Marfan syndrome is a rare genetic disorder that afflicts the connective tissue holding the body’s cells, organs and tissue together; in Carlile’s case, it especially affected the tissue binding his spinal cord, compounded by screaming and performing onstage with the band. He wrote, “I had three tears in my dual sac surrounding my spinal cord and we discovered that every time I would push down to scream, spinal fluid would rush through the tears which was causing me the violent pain every time I’d perform. It was causing my muscles to seize up and my body to contort onstage.” 

Carlile’s announcement comes three months after Of Mice & Men canceled a series of European tour dates originally planned to close out 2016. He’d endured through the band’s entire eight-year history, but after multiple surgeries and mounting hardship (by 2016 he was unable to perform many of the screams on the band’s earlier songs) he was finally forced to bow out. 

In sharing Carlile’s letter, Of Mice & Men announced it will continue on as a four-piece (featuring remaining members Phil Manansala, Valentino Arteaga, Alan Ashby and Aaron Pauley) and honor its forthcoming live dates, a series of European festivals in June and July.  

Of Mice & Men’s most recent album was Sept. 2016’s Cold World, their fourth overall, which debuted at No. 6 on the Billboard 200 and marked their third top 10 on the tally.

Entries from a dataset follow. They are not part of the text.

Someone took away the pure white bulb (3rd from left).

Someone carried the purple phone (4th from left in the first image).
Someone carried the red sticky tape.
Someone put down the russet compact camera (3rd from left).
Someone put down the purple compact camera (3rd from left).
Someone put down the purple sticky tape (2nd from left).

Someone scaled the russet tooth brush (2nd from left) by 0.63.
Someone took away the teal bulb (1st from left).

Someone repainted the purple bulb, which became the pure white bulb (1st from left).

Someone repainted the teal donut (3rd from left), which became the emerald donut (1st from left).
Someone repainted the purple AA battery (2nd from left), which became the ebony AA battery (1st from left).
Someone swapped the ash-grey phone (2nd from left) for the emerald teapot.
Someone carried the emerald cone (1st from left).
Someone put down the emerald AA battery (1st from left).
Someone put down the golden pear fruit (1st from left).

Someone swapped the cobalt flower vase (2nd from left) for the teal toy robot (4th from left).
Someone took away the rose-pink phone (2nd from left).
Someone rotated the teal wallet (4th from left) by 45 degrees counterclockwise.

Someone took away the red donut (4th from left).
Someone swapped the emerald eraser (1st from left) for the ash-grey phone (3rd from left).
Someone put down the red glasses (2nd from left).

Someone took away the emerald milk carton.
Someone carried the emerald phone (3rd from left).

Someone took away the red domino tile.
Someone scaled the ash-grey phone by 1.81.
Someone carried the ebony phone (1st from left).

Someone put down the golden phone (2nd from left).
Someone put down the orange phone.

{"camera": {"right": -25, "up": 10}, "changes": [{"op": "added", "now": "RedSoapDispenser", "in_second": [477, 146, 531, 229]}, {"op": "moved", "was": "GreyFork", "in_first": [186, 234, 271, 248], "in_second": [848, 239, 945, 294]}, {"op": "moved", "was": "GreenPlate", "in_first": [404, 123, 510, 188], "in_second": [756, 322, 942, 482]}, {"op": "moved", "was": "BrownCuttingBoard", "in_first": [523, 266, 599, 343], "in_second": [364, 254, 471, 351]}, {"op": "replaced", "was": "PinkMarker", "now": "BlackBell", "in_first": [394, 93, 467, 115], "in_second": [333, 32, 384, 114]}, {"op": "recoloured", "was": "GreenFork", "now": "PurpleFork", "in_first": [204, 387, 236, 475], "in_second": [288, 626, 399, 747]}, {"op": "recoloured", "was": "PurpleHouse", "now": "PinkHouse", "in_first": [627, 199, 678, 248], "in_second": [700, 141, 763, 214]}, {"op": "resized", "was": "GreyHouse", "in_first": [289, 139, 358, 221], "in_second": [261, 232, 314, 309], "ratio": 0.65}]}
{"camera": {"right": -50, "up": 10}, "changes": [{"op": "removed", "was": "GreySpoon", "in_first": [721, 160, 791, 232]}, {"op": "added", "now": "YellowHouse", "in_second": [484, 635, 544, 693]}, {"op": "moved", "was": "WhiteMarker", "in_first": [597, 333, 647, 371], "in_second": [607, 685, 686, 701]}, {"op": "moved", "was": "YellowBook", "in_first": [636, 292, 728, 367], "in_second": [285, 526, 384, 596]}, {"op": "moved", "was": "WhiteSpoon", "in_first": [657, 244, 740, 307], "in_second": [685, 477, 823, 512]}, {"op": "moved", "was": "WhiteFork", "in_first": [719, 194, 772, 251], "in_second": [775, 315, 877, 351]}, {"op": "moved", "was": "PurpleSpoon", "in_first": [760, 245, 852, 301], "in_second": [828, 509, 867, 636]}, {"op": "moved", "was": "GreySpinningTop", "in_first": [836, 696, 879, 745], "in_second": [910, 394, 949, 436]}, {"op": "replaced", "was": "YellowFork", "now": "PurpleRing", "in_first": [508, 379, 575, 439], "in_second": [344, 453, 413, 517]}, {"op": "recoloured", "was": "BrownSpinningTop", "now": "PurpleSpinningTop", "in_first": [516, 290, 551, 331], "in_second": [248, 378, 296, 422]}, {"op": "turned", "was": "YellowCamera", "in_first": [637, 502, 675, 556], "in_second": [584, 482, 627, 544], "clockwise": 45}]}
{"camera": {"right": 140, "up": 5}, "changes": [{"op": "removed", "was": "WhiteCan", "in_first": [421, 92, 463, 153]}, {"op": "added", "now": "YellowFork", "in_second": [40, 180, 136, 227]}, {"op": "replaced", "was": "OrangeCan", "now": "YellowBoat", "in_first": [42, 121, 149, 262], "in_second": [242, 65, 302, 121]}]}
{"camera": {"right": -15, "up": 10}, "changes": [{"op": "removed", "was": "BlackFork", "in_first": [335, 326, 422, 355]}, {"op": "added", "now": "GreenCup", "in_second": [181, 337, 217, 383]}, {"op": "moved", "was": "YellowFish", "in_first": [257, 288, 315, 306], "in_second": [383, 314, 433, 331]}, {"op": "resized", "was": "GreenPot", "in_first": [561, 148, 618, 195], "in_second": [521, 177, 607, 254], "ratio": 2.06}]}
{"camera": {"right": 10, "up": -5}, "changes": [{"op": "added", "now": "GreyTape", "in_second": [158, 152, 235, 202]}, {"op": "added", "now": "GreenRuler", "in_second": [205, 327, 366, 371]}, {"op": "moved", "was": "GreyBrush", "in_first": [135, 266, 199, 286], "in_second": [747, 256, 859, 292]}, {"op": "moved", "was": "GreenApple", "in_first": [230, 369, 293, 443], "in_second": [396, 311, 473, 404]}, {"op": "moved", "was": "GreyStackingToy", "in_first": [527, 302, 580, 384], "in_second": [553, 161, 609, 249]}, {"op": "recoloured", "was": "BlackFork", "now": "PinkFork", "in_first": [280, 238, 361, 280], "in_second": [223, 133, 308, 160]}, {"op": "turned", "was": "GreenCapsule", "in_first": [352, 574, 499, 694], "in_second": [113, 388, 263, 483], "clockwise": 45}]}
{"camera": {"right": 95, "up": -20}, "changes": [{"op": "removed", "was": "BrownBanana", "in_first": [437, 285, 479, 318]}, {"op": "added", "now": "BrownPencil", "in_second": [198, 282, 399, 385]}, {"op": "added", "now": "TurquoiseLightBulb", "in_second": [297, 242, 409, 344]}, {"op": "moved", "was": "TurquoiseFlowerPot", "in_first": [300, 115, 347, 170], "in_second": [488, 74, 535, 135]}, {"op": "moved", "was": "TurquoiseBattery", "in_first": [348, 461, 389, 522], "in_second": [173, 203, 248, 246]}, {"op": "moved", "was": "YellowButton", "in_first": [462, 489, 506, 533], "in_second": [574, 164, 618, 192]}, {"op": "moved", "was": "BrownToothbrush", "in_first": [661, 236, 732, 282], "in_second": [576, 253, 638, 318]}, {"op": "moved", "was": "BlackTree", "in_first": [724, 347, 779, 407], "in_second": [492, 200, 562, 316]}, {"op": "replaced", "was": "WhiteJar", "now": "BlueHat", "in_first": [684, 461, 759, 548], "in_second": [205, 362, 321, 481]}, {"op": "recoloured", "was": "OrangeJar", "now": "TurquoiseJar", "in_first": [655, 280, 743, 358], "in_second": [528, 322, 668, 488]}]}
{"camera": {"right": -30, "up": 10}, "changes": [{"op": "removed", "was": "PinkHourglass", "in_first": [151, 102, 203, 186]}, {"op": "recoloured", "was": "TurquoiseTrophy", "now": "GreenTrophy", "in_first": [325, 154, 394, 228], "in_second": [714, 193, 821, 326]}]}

In signing off, Carlile found strength in his faith and his loved ones -- friends, family and bandmates: “They have all personally seen how much pain I have had to endure and especially the past two years as my spine was tearing apart but I just kept going. I gave it my all, and cannot express this enough.” He noted he’s still able to sing and that even though his time in Of Mice & Men is over, he “will not stop playing music.”